Powered by SmartDoc
ENGLISHJAPANESE

STEP 1: Migration from XML DTD (without parameter entities)

$Id: step1.sdoc 1.13 2000/08/06 08:47:44 murata Exp $

STEP 1 covers basic features, which allow easy migration from DTDs. The DTD2RELAX converter uses these features only.

An example module

To provide an idea of RELAX, we will recapture a DTD as a RELAX module.

A DTD is shown below. The number attribute of title elements should be integers, but DTDs cannot represent this constraint.
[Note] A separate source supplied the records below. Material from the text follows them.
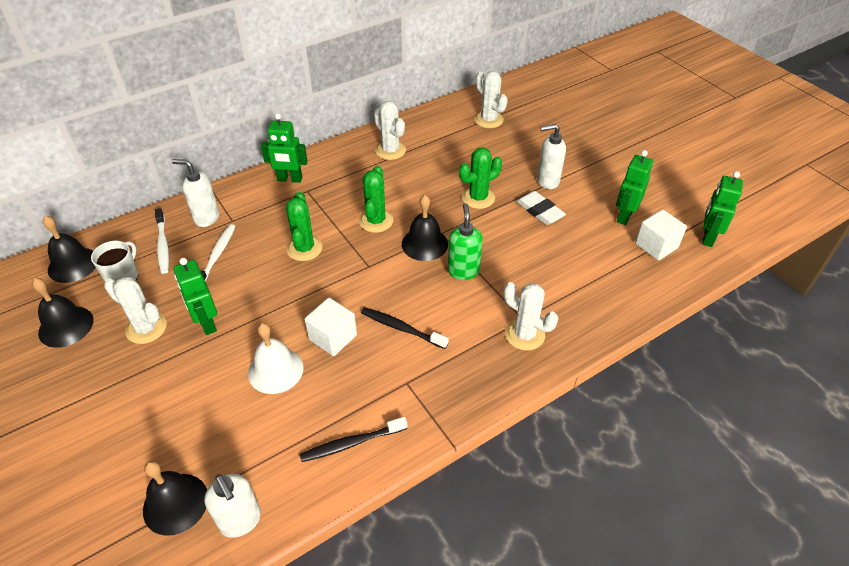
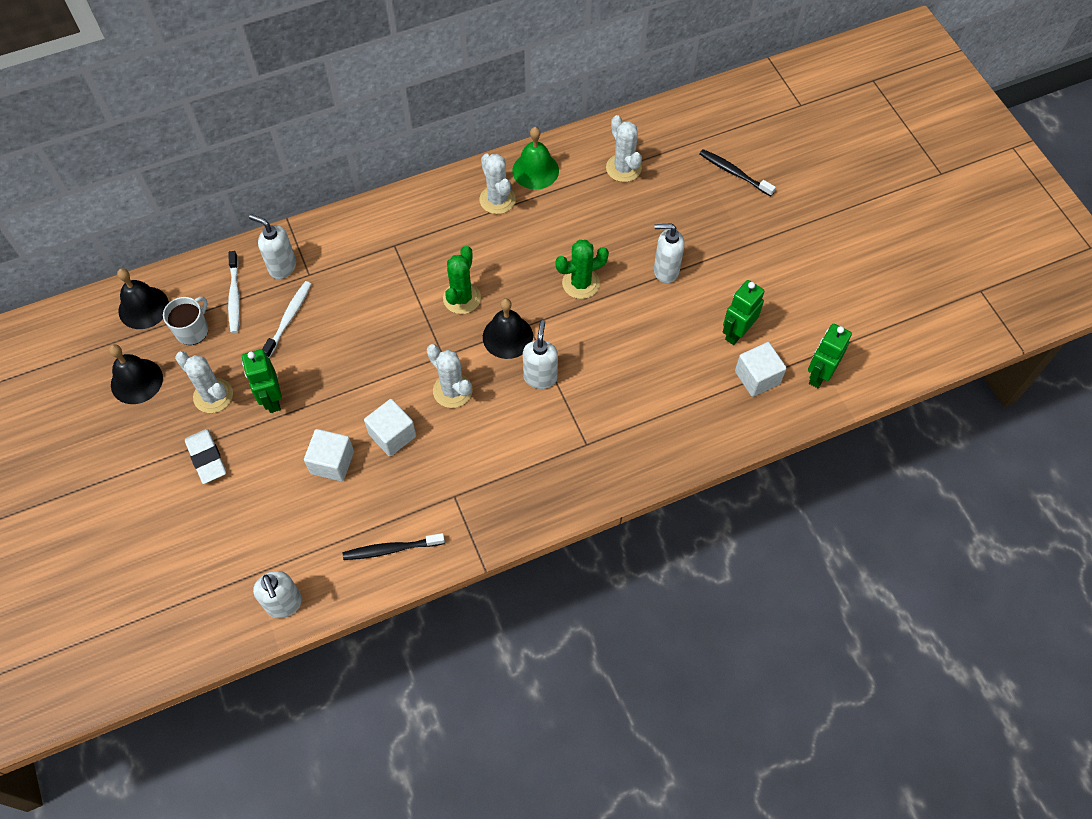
camera: 10 degrees right, 15 degrees up
(175, 503) = (230, 579): black bell -> none
(275, 370) = (332, 462): white bell -> white cube
(289, 179) = (377, 226): green robot -> none
(304, 248) = (380, 323): green cactus -> none
(401, 328) = (462, 436): black toothbrush -> black toothbrush (734, 173)
(417, 128) = (535, 170): none -> green bell
(463, 271) = (540, 377): green soap dispenser -> white soap dispenser
(524, 334) = (583, 462): white cactus -> white cactus (452, 391)
(539, 211) = (644, 311): white eraser -> white eraser (206, 458)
<!ELEMENT doc   (title, para*)>

<!ELEMENT para  (#PCDATA | em)*>

<!ELEMENT title (#PCDATA | em)*>

<!ELEMENT em    (#PCDATA)>

<!ATTLIST para
  class   NMTOKEN #IMPLIED
>

<!ATTLIST title  
  class   NMTOKEN #IMPLIED
  number  CDATA   #REQUIRED
>

Next, we show a RELAX module. The number attribute is specified as an integer.

<module
      moduleVersion="1.2"
      relaxCoreVersion="1.0"
      targetNamespace=""
      xmlns="http://www.xml.gr.jp/xmlns/relaxCore">

  <interface>
    <export label="doc"/>
  </interface>

  <elementRule role="doc">
    <sequence>
      <ref label="title"/>
      <ref label="para" occurs="*"/>
    </sequence>
  </elementRule>
  
  <elementRule role="para">
    <mixed>
      <ref label="em" occurs="*"/>
    </mixed>
  </elementRule>
  
  <elementRule role="title">
    <mixed>
      <ref label="em" occurs="*"/>
    </mixed>
  </elementRule>

  <elementRule role="em" type="string"/>
  
  <tag name="doc"/>

  <tag name="para">
    <attribute name="class" type="NMTOKEN"/>
  </tag>
  
  <tag name="title">
    <attribute name="class" type="NMTOKEN"/>
    <attribute name="number" required="true" type="integer"/>
  </tag>

  <tag name="em"/>

</module>

Subsequent sections explain syntactical constructs appeared in this example.

The module element

A RELAX grammar is a combination of modules. If the number of namespaces is one and the grammar is not too large, a module provides a RELAX grammar. A module is represented by a module element.

<module
      moduleVersion="1.2"
      relaxCoreVersion="1.0"
      targetNamespace=""
      xmlns="http://www.xml.gr.jp/xmlns/relaxCore">
  ...
</module>

The moduleVersion attribute shows the version of this module. In this example, it is "1.2".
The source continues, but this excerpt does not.